The participation rate in our cohort was 58% (371 out of 640 eligible patients started one or more therapies), which is higher than it was in recent studies [8, 18]. This may be due to differences in the definition of participation and the methods of data collection (e.g., EHR or survey data), and the possibility that participation rates have increased over time. Completion rates in our population were comparable to those in previous studies, although different definitions of completion were used [10, 18]. We found older age and worse exercise capacity at baseline to be independently associated with CR dropout. Low exercise capacity may be caused by comorbidity, which we could only partially correct for in our analyses. However, as low exercise capacity is associated with worse prognosis , it is even more important for these patients to participate in a multidisciplinary secondary prevention programme.
Although it seems that improving referral should have priority when aiming to increase CR utilisation, optimisation of enrolment, adherence and completion should not be overlooked. A recent Cochrane review, however, has only found limited evidence for interventions improving participation in and adherence to CR . Home-based CR or cardiac telerehabilitation (CTR) is a safe and (cost-)effective alternative to centre-based CR , and future research should indicate whether implementation of CTR indeed leads to increased participation and completion rates. Still, budget ceilings may limit this potential increase in CR utilisation, even with full reimbursement for CR. Updated economic analyses, such as those by Frederix  and De Gruyter , are therefore needed to convince health insurers and policy makers of the benefits and return on investment of CR.
Strengths and limitations
This study is the first to assess CR participation and dropout in the entire care pathway from hospital discharge after AMI to CR completion. Another strength is the fact that our data reflect referral, enrolment and completion in actual practice instead of being part of a prospective trial, in which selection bias may occur.

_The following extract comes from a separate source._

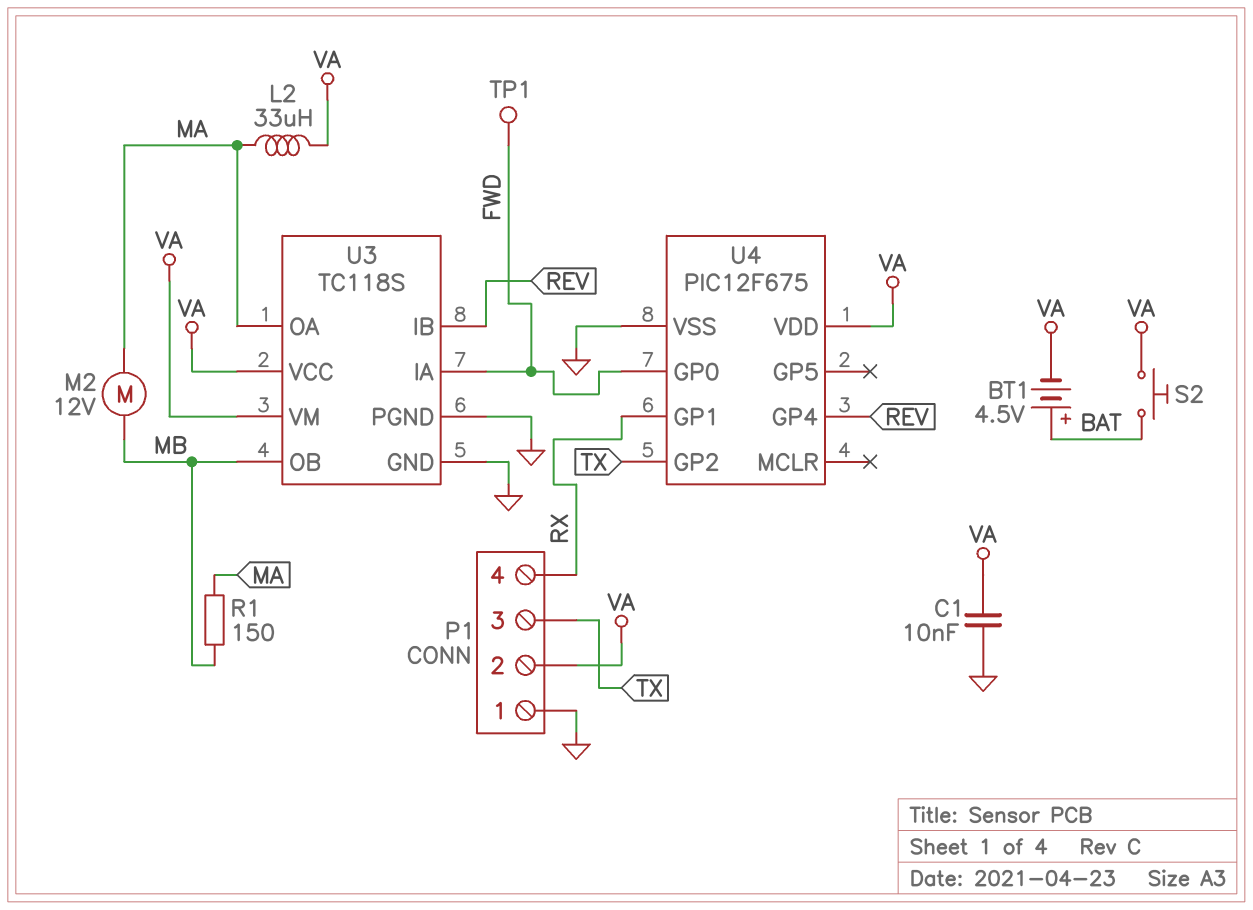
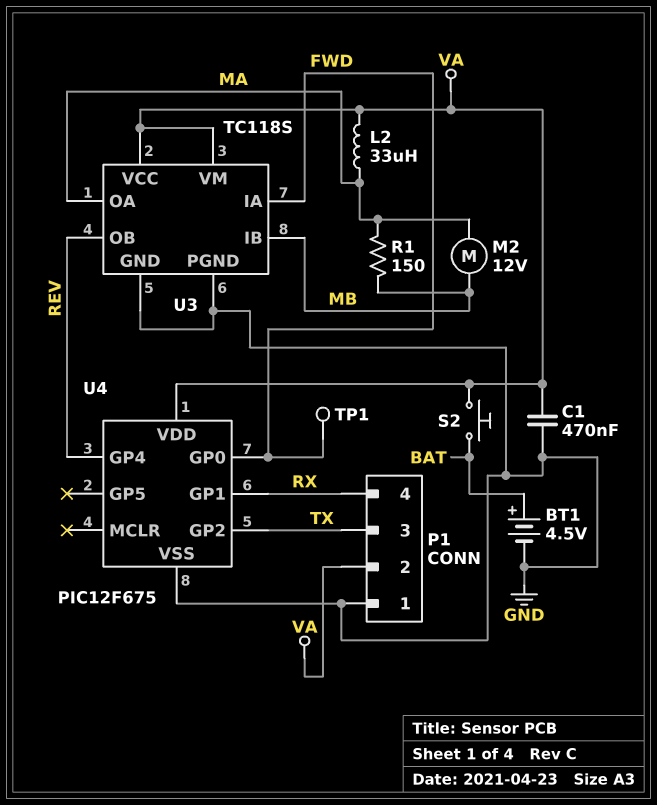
BT1: 4.5V (plus BAT, minus VA) -> 4.5V (plus BAT, minus GND)
C1: 10nF (GND, VA) -> 470nF (GND, VA)
U3 pin IB: REV -> MB
U3 pin OB: MB -> REV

However, due to the retrospective nature of our study and the use of CTcue, we could not register data on socioeconomic status, contraindications or physician endorsement for CR, and reasons for nonreferral or dropout. Second, data on cardiovascular risk factors could not be reliably collected for patients who were not referred; therefore, these data were not used in analyses evaluating referral.
For patients discharged after AMI, the main reason for not participating in CR was nonreferral. To optimise CR utilisation, improvement of referral rates should have priority, focusing on elderly patients and women, and on patients with NSTEMI, without coronary revascularisation or with prior manifestations of CAD. To improve CR enrolment and completion, alternative models of CR, such as CTR, should be considered.
This research received no specific grant from any funding agency in the public, commercial or not-for-profit sectors.
Conflict of interest
R.W.M. Brouwers, V.J.G. Houben, J.J. Kraal, R.F. Spee and H.M.C. Kemps declare that they have no competing interests.